In other cases, red blood cells are produced healthy but are later destroyed by becoming trapped in the spleen, destroyed by infection, or destroyed from drugs that can affect red blood cells. The following lists some of the causes of extrinsic hemolytic anemia, also called autoimmune hemolytic anemia:
- Infections, such as hepatitis, cytomegalovirus (CMV), Epstein-Barr virus (EBV), typhoid fever, E. coli, and streptococcus
- Medications, such as penicillin, antimalaria medications, sulfa medications, and acetaminophen
- Leukemia and lymphoma
- Autoimmune disorders, such as systemic lupus erythematous (SLE, or lupus), rheumatoid arthritis, Wiskott-Aldrich syndrome, and ulcerative colitis
- Various tumors
Sometimes hemolytic anemia is temporary and resolves over several months. In other cases it can become chronic, with periods of remission and recurrence. [1]
Treatment
While blood transfusion was often the first line of attack in treating severe anemia, there is increasingly a move away from this strategy. D. Spahn wrote in 1999:
"In specific situations with organ dysfunction caused by extreme anemia, transfusion of red blood cells has been shown to be an efficacious treatment. In most of this studies, this was achieved by transfusion of fresh, mostly autologous, red blood cells. Large studies have failed to demonstrate an outcome benefit in liberally transfused patients. In contrast, there is strong evidence that liberal transfusion of red blood cells adversely affects morbidity and mortality in surgical and critically ill patients.
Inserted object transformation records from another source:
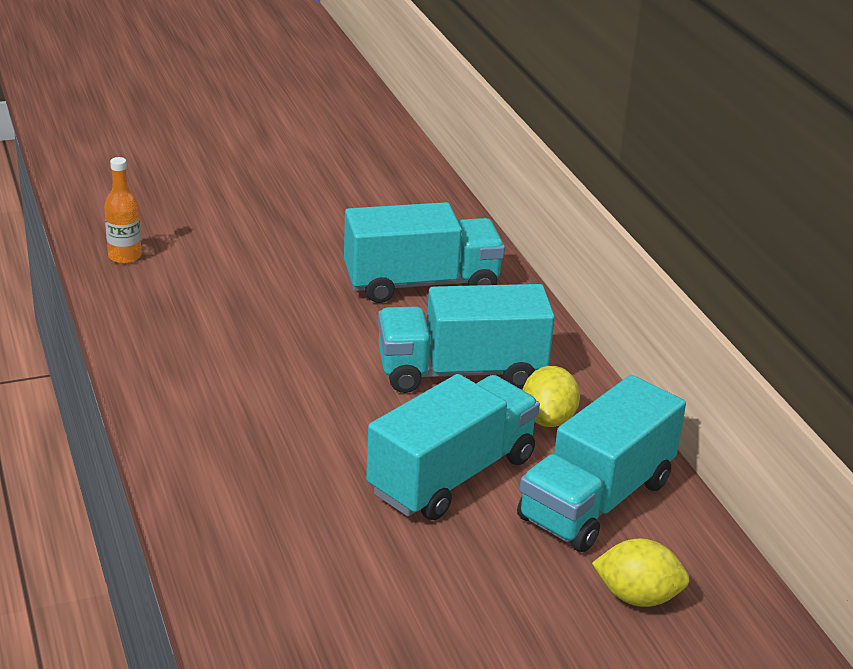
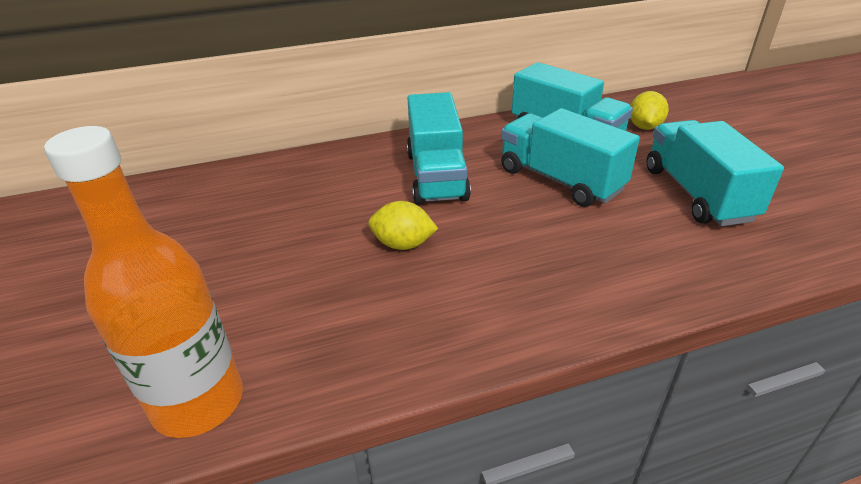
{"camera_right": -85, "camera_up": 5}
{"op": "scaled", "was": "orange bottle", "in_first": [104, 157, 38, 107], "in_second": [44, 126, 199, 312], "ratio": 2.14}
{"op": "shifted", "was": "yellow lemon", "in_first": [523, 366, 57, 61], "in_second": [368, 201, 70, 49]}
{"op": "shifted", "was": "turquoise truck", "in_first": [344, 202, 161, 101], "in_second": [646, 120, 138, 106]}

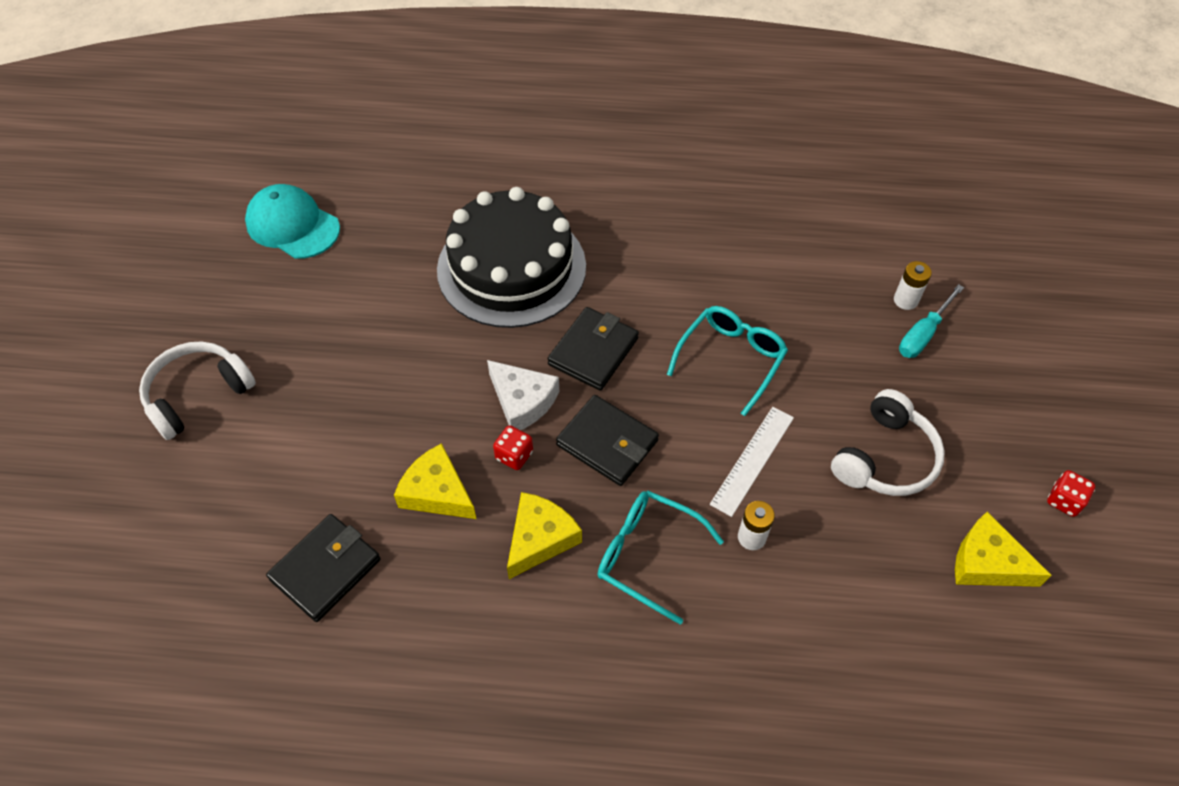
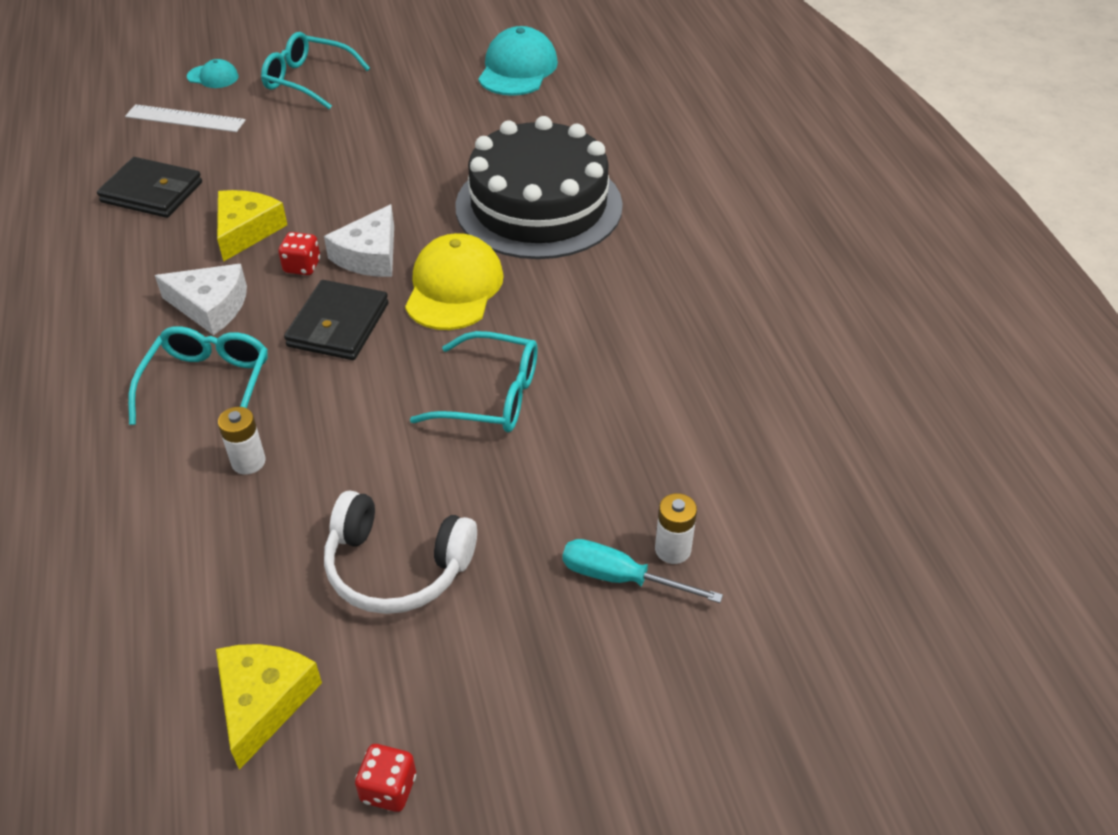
{"camera_right": 70, "camera_up": -10}
{"op": "shifted", "was": "white ruler", "in_first": [710, 407, 84, 110], "in_second": [125, 104, 121, 28]}
{"op": "repainted", "was": "yellow cheese", "now": "white cheese", "in_first": [507, 492, 75, 87], "in_second": [155, 264, 92, 71]}
{"op": "new", "now": "turquoise cap", "in_second": [187, 59, 52, 29]}
{"op": "swapped", "was": "white headphones", "now": "turquoise glasses", "in_first": [139, 341, 117, 99], "in_second": [261, 32, 109, 77]}
{"op": "swapped", "was": "black wallet", "now": "yellow cap", "in_first": [547, 307, 92, 84], "in_second": [405, 233, 99, 97]}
Judicious and restrictive use of red blood cell transfusions is thus indicated."[1]
In treating anemia it is important to identify the cause; any source of bleeding should be identified and treated with hemostatic agents, mechanical occlusion, or surgical intervention if necessary.
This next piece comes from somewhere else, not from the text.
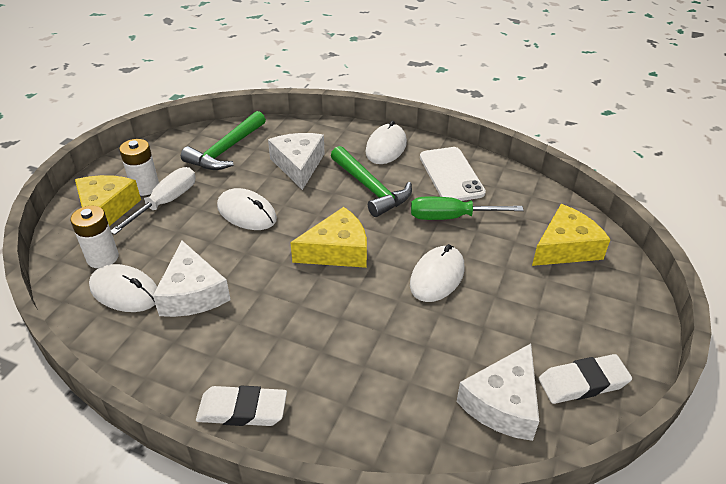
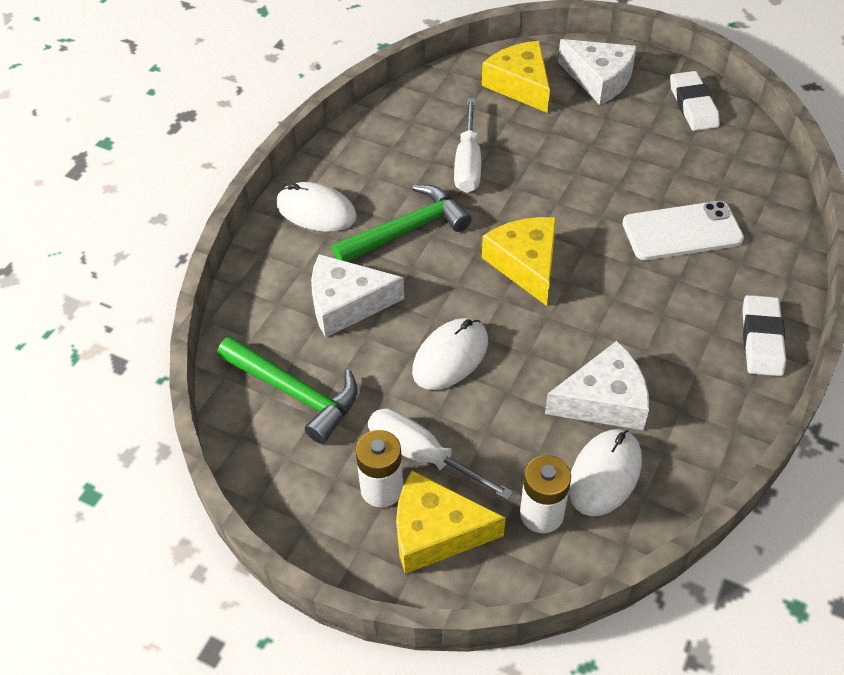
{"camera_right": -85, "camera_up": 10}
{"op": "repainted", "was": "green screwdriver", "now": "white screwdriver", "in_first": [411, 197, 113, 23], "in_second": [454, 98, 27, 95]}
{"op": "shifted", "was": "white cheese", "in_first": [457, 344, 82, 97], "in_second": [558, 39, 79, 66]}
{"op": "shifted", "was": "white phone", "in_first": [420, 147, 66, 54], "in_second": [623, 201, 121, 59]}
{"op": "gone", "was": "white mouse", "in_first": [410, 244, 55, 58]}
Among the most effective tools for correcting anemia are intravenous iron and erythropoietin therapy.
Iron Deficiency: Mild to moderate iron deficiency anemia may be corrected by eating iron-rich foods to restore iron stores to normal levels.
Among the best iron rich foods are:
- Clams
- Tofu
- Beef liver
- Blackstrap molasses
- Raisin bran
- Oysters
- Sirloin steak
- Shrimp
- Black beans
- Chickpeas
- Turkey breast
- Whole wheat bread
- Chicken breast
Patients scheduled for elective surgery should pay special attention to their diet. Food intake may need to be supplemented with iron tablets. Iron taken orally in any form should be supported with folic acid, vitamin B12, and vitamin C (ascorbic acid). Vitamin C enhances iron absorption — orange juice is a good source of vitamin C and should be drunk with iron-rich foods and iron tablets. Tea or coffee can act as an iron blocker and should be avoided with meals or when taking iron tablets.